DULUTH - In a wide-ranging State of the City address that touched on several of Duluth's enduring problems, Mayor Emily Larson seemed to make her case for re-election Wednesday night, focusing heavily on work underway.

She spoke to a crowd at West Duluth's Art Deco-style West Theatre, a once grand building that fell into ruin, and was restored to operate again just as the pandemic hit. Owner Bob Boone's effort to keep the theater afloat the past three years is an example of how a long-term vision can be realized through persistence, Larson said.

"Big goals don't get met by tweeting them out or posting them on Facebook," she said. "Progress comes through a steady vision and the relentless pursuit of it."

Larson, running to capture her third term against Roger Reinert, a former state legislator, shared her administration's progress addressing the state of a post-pandemic downtown, lead remediation, city parks, streets, economic development, housing and child care.

Here are highlights of her speech:

Streets

A dedicated street improvement fund that plows through $10 million a year helped repair 17 miles of road in 2022, and will again this year. It's a huge leap from the two miles a year completed at the start of her first term, Larson said.

Then, the city was still rebounding from the loss of casino revenue it used to put toward streets, after the Fond du Lac Band of Lake Superior Chippewa won the right to stop such payments to the city a decade ago.

"Anyone who rides or drives our roads, let's be honest, knows we're not there yet," she said. "But we're headed in the right direction, and we're going to accelerate."

Child care

Larson said nearly 1,300 new slots for child care are necessary in Duluth just to meet the city's current critical need.

"The pandemic made an already deep crisis more dire," she said.

To help solve it, she's set to convene her fourth mayoral task force to address the problem. The Northland Foundation's Tony Sertich and the Northspan Group's Elissa Hansen will lead the group, the same duo that led Larson's housing task force that resulted in the Duluth Housing Trust Fund.

Parks and recreation

Less than 10% of Duluth's 122 parks are in "good" condition, Larson said, and decades of little investment have racked up $155 million in deferred maintenance. Voters rejected a parks levy in November by a thin margin; money was intended to improve public athletic facilities across the city.

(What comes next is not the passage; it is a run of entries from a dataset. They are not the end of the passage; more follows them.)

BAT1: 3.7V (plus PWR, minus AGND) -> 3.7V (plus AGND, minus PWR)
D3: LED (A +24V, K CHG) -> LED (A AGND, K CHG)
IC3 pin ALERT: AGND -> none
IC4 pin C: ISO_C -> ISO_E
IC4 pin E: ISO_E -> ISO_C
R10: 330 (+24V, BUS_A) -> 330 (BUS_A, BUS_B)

Now, city leaders are asking the State Legislature to extend Duluth's expiring half-percent restaurant, bar and lodging sales tax. it would pay for up to $36 million in park improvements over 30 years. In the past, the tax revenue has been used to support recreation facilities along the St. Louis River.

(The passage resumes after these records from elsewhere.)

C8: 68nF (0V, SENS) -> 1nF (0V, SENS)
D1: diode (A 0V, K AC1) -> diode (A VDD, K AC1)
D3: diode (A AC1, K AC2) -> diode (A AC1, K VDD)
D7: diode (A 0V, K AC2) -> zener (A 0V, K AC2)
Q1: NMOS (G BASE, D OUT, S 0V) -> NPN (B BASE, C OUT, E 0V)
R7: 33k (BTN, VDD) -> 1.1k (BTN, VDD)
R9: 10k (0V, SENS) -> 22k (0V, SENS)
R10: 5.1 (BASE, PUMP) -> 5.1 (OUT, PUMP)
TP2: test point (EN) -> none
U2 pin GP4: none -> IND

Larson cited the work done to revitalize the river corridor and the city's oldest park —Lincoln Park in its namesake neighborhood — as examples of what's possible.

Downtown crime

The city has already acted on many of the recommendations a downtown task force made after studying public safety and economic problems that worsened during the pandemic, Larson said. Police have expanded its teams that deal with substance abuse and mental health crises, and a separate, city-funded crisis response team roams downtown's Skywalk and streets.

One idea Larson proposed last year will go into effect soon: a misdemeanor mental health court that will handle low-level crimes of high-risk people by connecting them to resources.

Assessing the Skywalk system is next, Larson said. Users have complained of drug use, violence and public urination inside the city's 3.5 miles of skyway.

Lead remediation

A small pilot program was launched in 2022 in Central Hillside, aimed at replacing lead pipes for free. The city is asking the state for $10 million to replace pipes for hundreds of homes this year, at $16,000 each. About 6,300 Duluth homes need replacement.

None of these problems have quick fixes, Larson said.

"There is no room for distraction over a shiny new thing," she said. "We have deliberately chosen to take on issues that are generational in the making. ... We're making progress, despite how much more there is still to do."